Mr Downer and his New Zealand counterpart Winston Peters held a press conference after their regular six-monthly meeting in Wellington today.
The two ministers said instability in the Pacific was high on the agenda with the coup in Fiji featuring.
Mr Downer said a meeting of the Pacific Forum foreign ministers was scheduled in Vanuatu on March 16 to discuss the recently completed report by the eminent persons group on Fiji.
"We will certainly be taking a common position in response to that report... (but would) not publicise our common position right now, but wait until the meeting and show appropriate respect to our ministerial colleagues."
Mr Downer said the group had produced a road map for a return to democracy which was a more rapid process than that proposed by Fiji's military commander Commodore Voreqe (Frank) Bainimarama, who seized power in a coup in December and has since appointed himself prime minister.
That roadmap would not include Mr Qarase returning to power.
"It would be nice if the democratically elected government would be returned to office... but I don't want to stray into unreality in diplomacy. I think that is clearly not about to happen."
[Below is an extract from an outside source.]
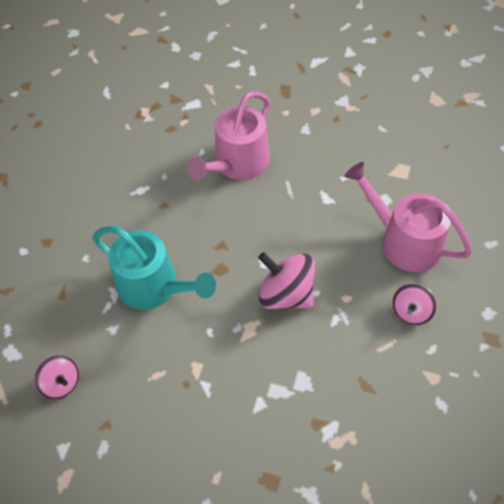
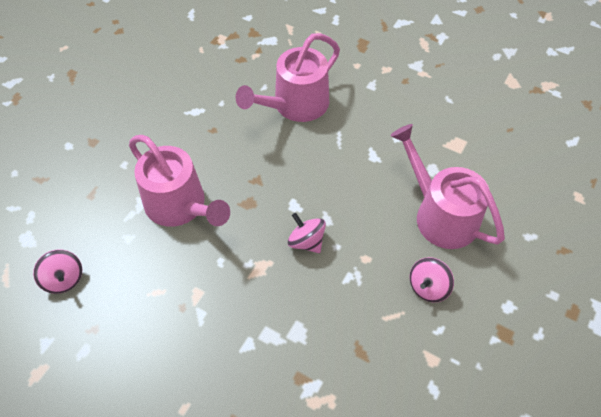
camera: 10 degrees right, 0 degrees up
(154, 286) = (180, 206): turquoise watering can -> pink watering can
(286, 294) = (306, 241): pink spinning top -> pink spinning top, size x0.62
A way forward had to be found that would end the cycle of coups.
"Coups are becoming a habit there and they are doing there country so much damage. They're doing the whole Pacific region's reputation so much damage by this constant coup-making," Mr Downer said.
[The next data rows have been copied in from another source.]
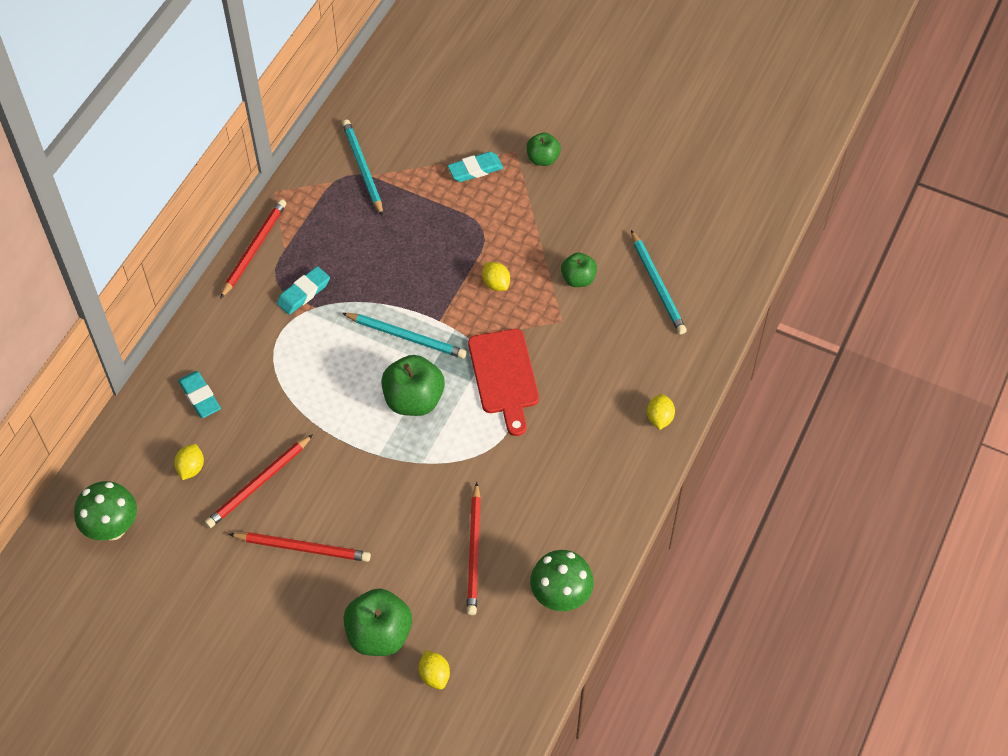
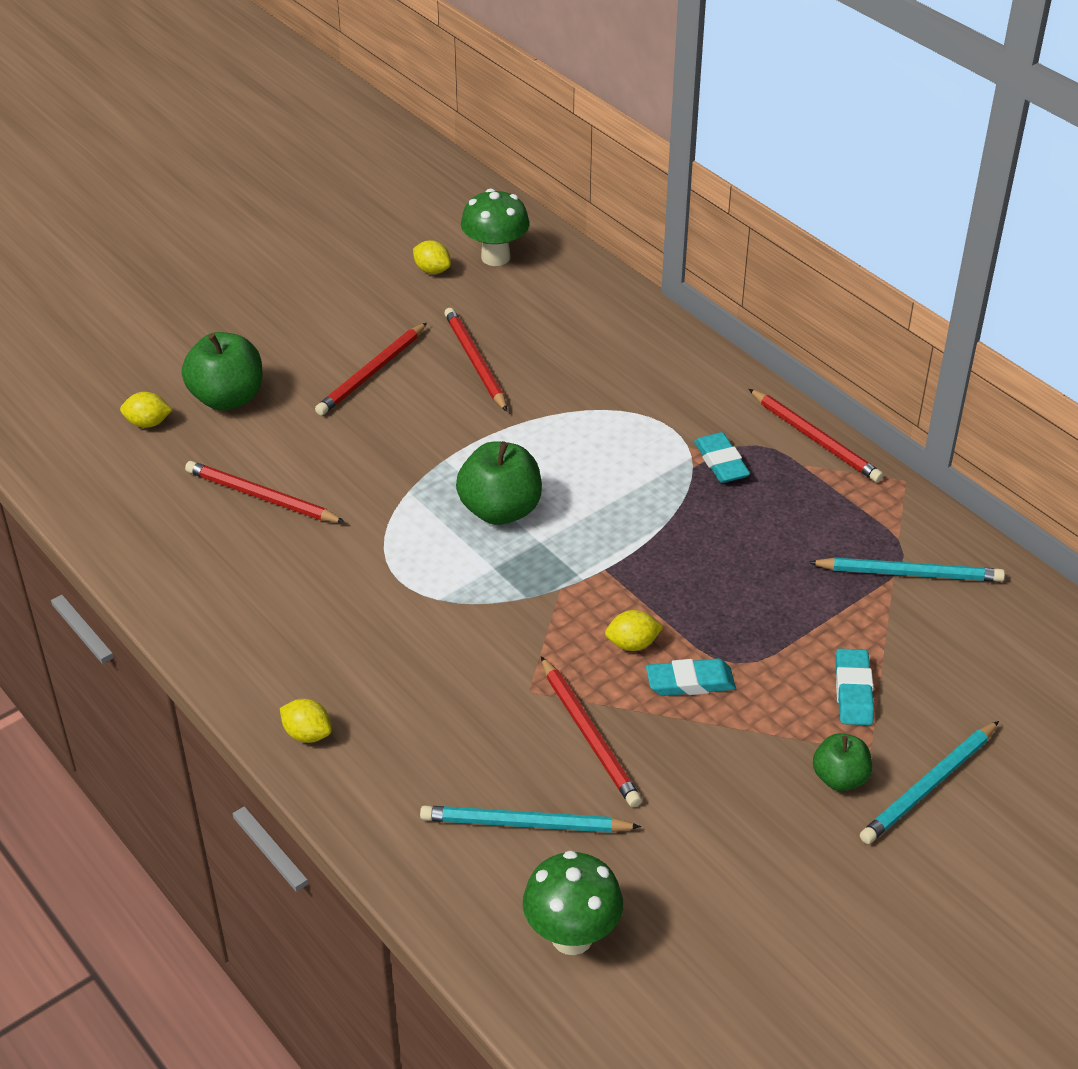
camera: 115 degrees right, 15 degrees down
(191, 468) = (530, 321): yellow lemon -> yellow lemon (432, 270)
(200, 397) = (619, 347): turquoise eraser -> turquoise eraser (690, 682)
(406, 337) = (598, 532): turquoise pencil -> turquoise pencil (929, 786)
(504, 376) = (479, 602): red cutting board -> none
(560, 597) = (147, 548): green mushroom -> green mushroom (572, 936)
(578, 279) = (589, 735): green apple -> red pencil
"They really need to get over coups and embrace democratic institutions. Most people in Fiji do do that, but it seems the military finds it very difficult to respect democratic institutions."
Mr Downer wouldn't say whether he agreed with Mr Bainamarama's move to change the Fiji constitution, saying instead military commanders who seized power were not qualified to talk about how a country should be run.
Cdre Bainimarama was not a politician and "now he's called himself the prime minister -- he's finding that job a little bit more difficult than he imagined," Mr Downer said.
"It is a bit more complicated running a country, than it is running a military force."
Mr Peters said there was no logistical reason for Fiji not to hold fresh elections within a matter of months. The only barrier was Cdre Bainimarama.
Mr Downer said the smart sanctions were proving effective without hurting ordinary people.
The bans on travel to New Zealand and Australia by those involved in the coup and participating in the illegal government had hit their targets.
"For all sorts of different reasons (the travel bans) cause quite a lot of pain for those people. I want to focus our efforts on the people responsible," Mr Downer said.
Ordinary people would be hurt enough already by the economic downturn that would follow the coup without causing them more suffering from wider sanctions," Mr Downer said.
Cdre Bainimarama said this month Fiji could be returned to democracy in 2010, after a constitutional review and an examination of electoral boundaries.
Mr Downer said the EPG had set out a faster process than that, although it was not "a quick road map", and Cdre Bainimarama did not seem interested.
"He obviously likes the fruits of power, and doesn't see any reason to give them up any time soon," he said.
Mr Peters and Mr Downer urged Cdre Bainimarama to follow proposals set out by the eminent persons group.
The group, commissioned by the Pacific Islands Forum, was led by Vanuatu's Deputy Prime Minister Sato Kilman and also comprised of Samoa's Environment Minister Faumuina Luiga, Papua New Guinea's retired Chief Justice Sir Arnold Amet and General Peter Cosgrove, retired chief of the Australian Defence Force.
The group recommended elections take place within eight months to two years. It also said the election timetable should be uncoupled from the "clean-up" campaign.
A former British colony, Fiji had its Commonwealth membership suspended in protest at the coup, just as it did after two similar upheavals in 1987 and again in 2000.